Recherche statt Oberfläche

Sonia Seymour Mikich über die Politikmagazine

Kritische Magazine sehen sich als Anwalt der Bürger, als unabhängige Prüfer der Machtstrukturen. Wir sind keine Richter, aber Augenzeugen. Unsere Arbeit soll dazu beitragen, dass die Bürger ihren Willen zum Ausdruck bringen können. Wir dienen einer nicht zu unterschätzenden Macht, nämlich der "öffentlichen Meinung". Und sind hoffentlich immun gegenüber jeglicher Besserwisserei. Der erhobene Zeigefinger ist uns suspekt und Skepsis, auch den eigenen Annahmen gegenüber, ist eine wunderbare Eigenschaft.

Die einfache und niemals endende Aufgabe von MONITOR: Wir wollen die Mächtigen in der Politik, Wirtschaft oder Kultur konfrontieren. Sie sollen sich äußern zu ihren Entscheidungen, Unterlassungen und Handlungen. Sie sollen an ihre Versprechen von vorgestern erinnert werden.

Die Abneigung vieler Akteure gegen die Politikmagazine ist bekannt. Interviewwünsche werden abgelehnt, Fragen nicht beantwortet. Warum diese Abneigung? Die Politiker, Wirtschaftsführer, Verantwortlichen und Behördenvertreter, die wir kritisieren, wissen natürlich, dass sie wenig Möglichkeit haben, in einem einminütigen Statement zu einem kontroversen Sachverhalt eine gute Figur zu machen. Sie haben oft wenig Detailkenntnis, sind also überfordert, wenn sie mehr als Allgemeinplätze formulieren sollen. Aber es ist auch wahr: Sie werden oft genug überrumpelt und aus dem Kontext genommen. Da darf man sich nicht vom journalistischen Jagdfieber davontragen lassen.

Schade, unsere so genannten Leader haben wenig sportiven Ehrgeiz, sich einem Magazin zu stellen. Da sie in vielen Talk-Shows genug Gelegenheit haben, ihre Politik und Persönlichkeit ausführlich darzustellen, sind unsere Fragen für sie lästig. Dennoch: Auch wenn wir im vergangenen Jahr in jeder Sendung mindestens drei Absagen bekamen, auch wenn manche die Politikmagazine als Miesmacher der Nation wahrnehmen: unser Journalismus ist eine Art "Frühwarnsystem", das gesellschaftliche Fehlentwicklungen ans Tageslicht bringt.
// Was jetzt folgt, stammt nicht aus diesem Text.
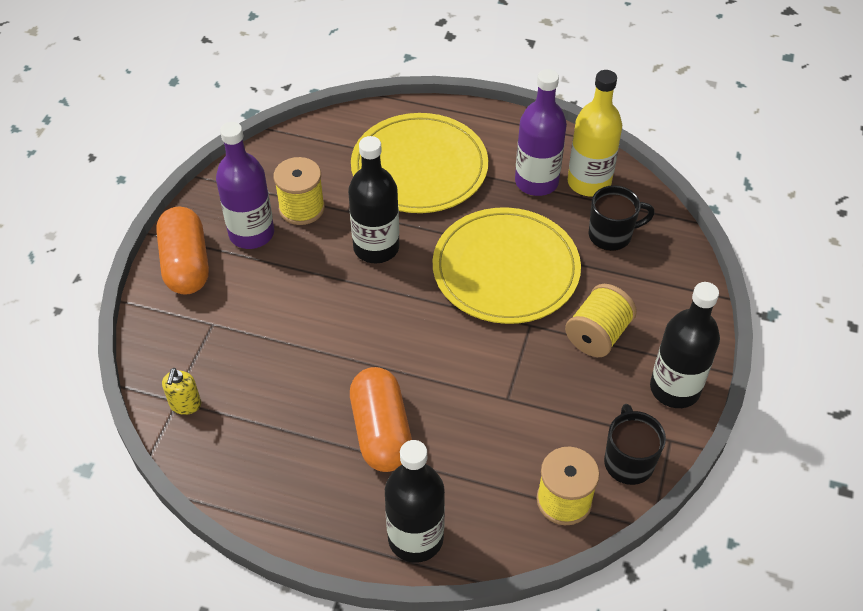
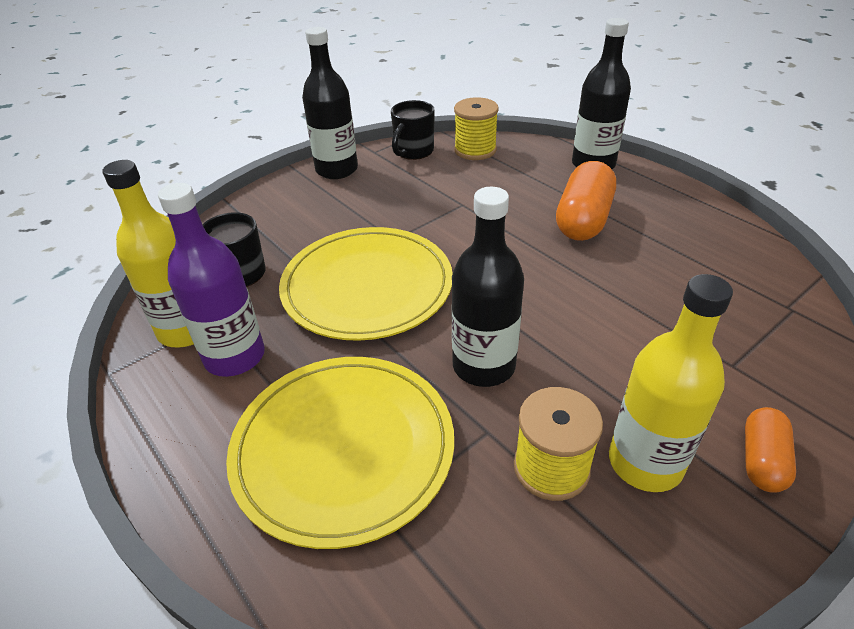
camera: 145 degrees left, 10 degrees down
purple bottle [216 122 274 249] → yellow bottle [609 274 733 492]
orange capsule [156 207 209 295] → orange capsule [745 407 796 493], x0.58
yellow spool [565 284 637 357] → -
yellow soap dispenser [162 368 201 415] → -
Flapsig ausgedrückt: eine Dosis Kritik ist gesund. Weltverbesserer? Ja! Denn wer will schon Weltverschlechterer sein?

Letztendlich wissen wir erst nach der Sendung, ob unsere Themen wirklich aufklärend und relevant waren. Unsere Daseinsberechtigung drückt sich nicht allein im Messbaren aus, also in großen Zuschauerzahlen. Sondern auch im öffentlichen Ansehen, Zuschauerpost, Forumsbeiträge, Schlagzeilen in der Presse, notfalls Politikerbeschwerden. Lösen wir etwas aus? Animieren wir zum Nachdenken, Mitfühlen oder Handeln? Das jedenfalls ist unser Anliegen.

Vielleicht erfreuen sich deswegen die öffentlich-rechtlichen Politikmagazine einer zuverlässigen Zuschauerbindung: 3-4 Millionen Gebührenzahler schätzen Glaubwürdigkeit und Engagement gerade dieses Genres. Seit Jahrzehnten, Woche für Woche.

Wir kommen nicht "light" daher. Wir weisen auf Schwachpunkte, Unrecht oder Lügen hin. Nicht aus Sensationalismus und auch nicht, weil wir die Schmuddelecken des Lebens besonders lieben. Aber Gleichgültigkeit oder Resignation sind keine Option für kritische Menschen. Unsere ständige Frage: WER möchte, dass ich WAS glaube und WARUM? Es geht darum, die Demokratie immer wieder aufs Neue zu demokratisieren.